本申请提供了一种语音处理的方法和装置。该方法通过获取用于指示该电子设备与该语音播放设备之间信号传输的信号变化量的第一探测参数,并根据该第一探测参数、该第一语音信息以及由目标语音和第三语音信息混合后的第二语音信息确定目标语音,由于在确定目标语音的过程中引入了第一探测参数,提高了回声抵消效果,使得确定出的目标语音中包含更少的回声,进而提高了目标语音的识别率。

Description

语音处理的方法和装置 技术领域
本申请涉及语音处理领域,更具体地,涉及一种语音处理的方法和装置。
背景技术
随着智能音箱产品的热销,带动了大量语音交互类产品的发展。智能音箱产品的关键技术之一是回声抵消,即在语音识别的时候,智能音箱能够把从麦克风采集到的声音,例如从智能音箱输出的声音和人的语音指令,与智能音箱中的音频解码器输出的声音进行抵消,达到只保留需要识别的人的语音指令的目的,提高语音识别率。

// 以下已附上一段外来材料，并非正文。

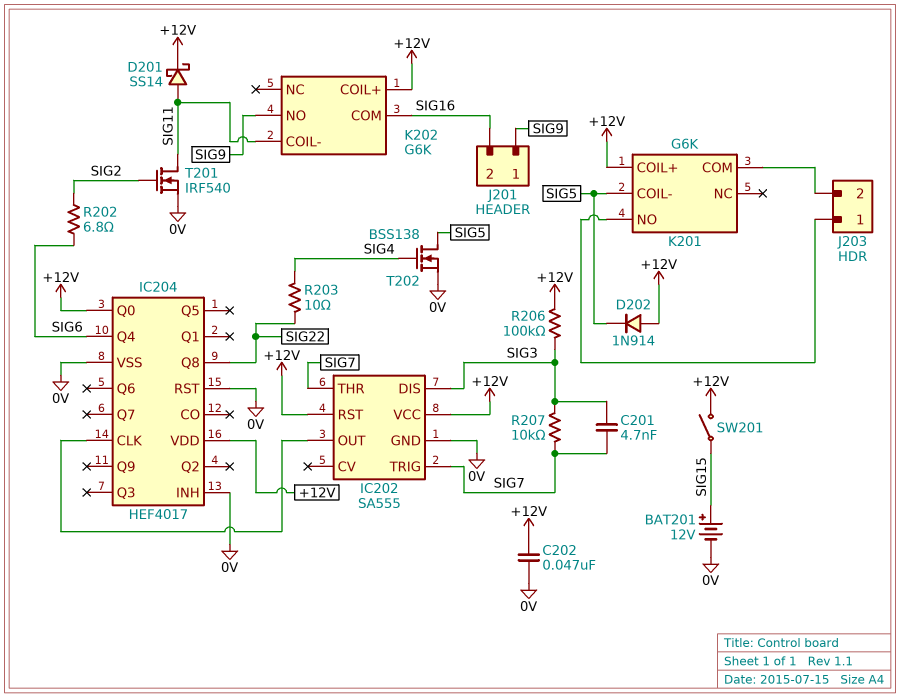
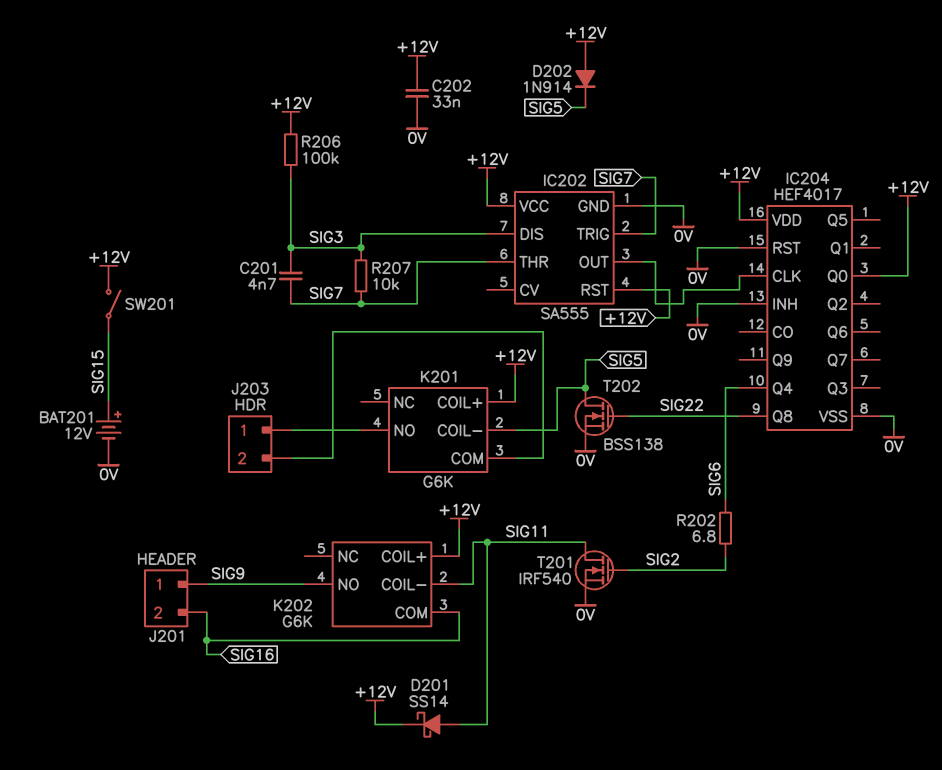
C202: 47nF (+12V, 0V) -> 33nF (+12V, 0V)
R203: 10 (SIG4, SIG22) -> none
T202: NMOS BSS138 (G SIG4, D SIG5, S 0V) -> NMOS BSS138 (G SIG22, D SIG5, S 0V)

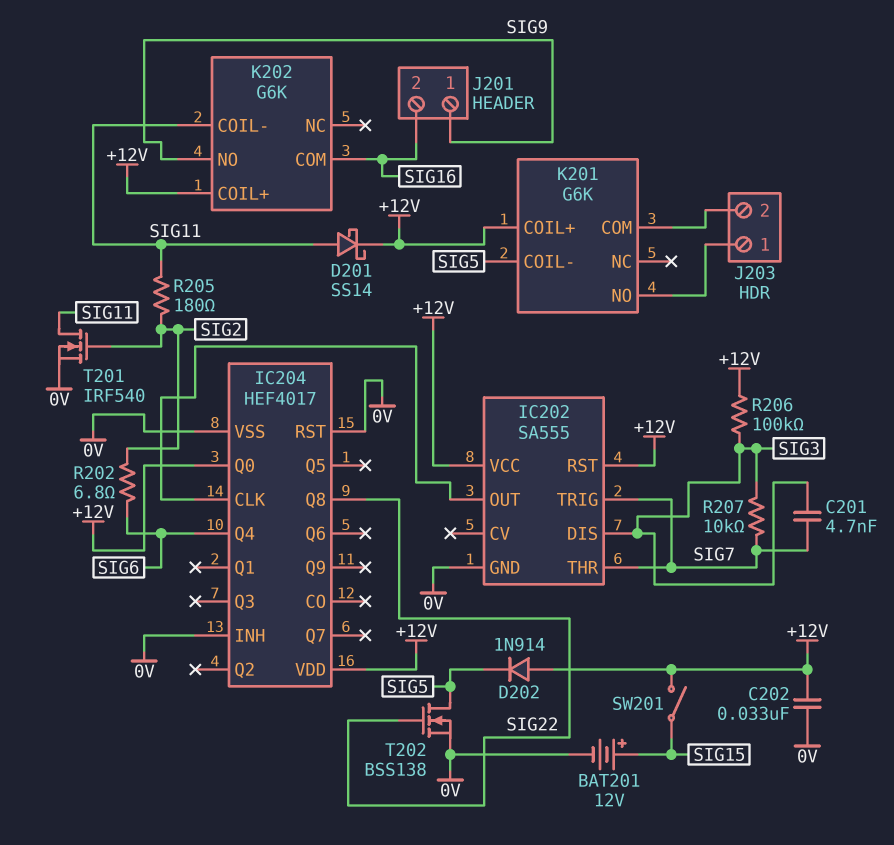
R205: none -> 180 (SIG2, SIG11)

在带音箱并且通过高清晰度多媒体接口(high definition multimediaInterface,HDMI)连接电视的智能机顶盒(set top box,STB)产品形态中,需要支持电视声音的回声抵消。但是,由于机顶盒和电视的相对位置存在一定的距离,传统方案根据智能机顶盒中的音频解码器输出的声音对麦克风采集到的声音进行回声抵消,使得语音识别率较低。
发明内容
本申请提供一种语音处理的方法和装置,能够提高语音识别率。
第一方面,提供了一种语音处理的方法,该方法包括:获取第一探测参数,该第一探测参数用于指示电子设备与语音播放设备之间信号传输的信号变化量;根据第一探测参数、第一语音信息和第二语音信息,确定目标语音,该第一语音信息为该电子设备向该语音播放设备发送的待播放的语音信息,该第二语音信息由该目标语音和第三语音信息混合后的语音信息,该第三语音信息为该语音播放设备在接收该待播放的语音信息之后所播放的语音信息。
本申请实施例通过获取用于指示该电子设备与该语音播放设备之间信号传输的信号变化量的第一探测参数,并根据该第一探测参数、该第一语音信息以及由目标语音和第三语音信息混合后的第二语音信息确定目标语音,由于在确定目标语音的过程中引入了第一探测参数,提高了回声抵消效果,使得确定出的目标语音中包含更少的回声,进而提高了目标语音的识别率。
在一些可能的实现方式中,该根据第一探测参数、第一语音信息和第二语音信息,确定目标语音包括:根据该第一探测参数和第一语音信息确定该第三语音信息;根据该第三语音信息和第二语音信息确定该目标语音。
本申请实施例可以是根据该第一语音信息和第一探测参数可以确定出第三语音信息,再根据第三语音信息和第二语音信息可以确定出目标语音,即确定出包括第三语音信息和目标语音的混合语音信息中的目标语音,从而提高语音识别率。
在一些可能的实现方式中,在确定该目标语音之前,该方法还包括:通过查找映射表确定与该语音播放设备的设备标识ID对应的该第一探测参数,该映射表包括至少一个语 音播放设备的设备ID和至少一个探测参数的映射关系。
这样对于不同的语音播放设备能够提供不同的探测参数,进而更准确的进行抵消处理,更进一步提高语音识别率。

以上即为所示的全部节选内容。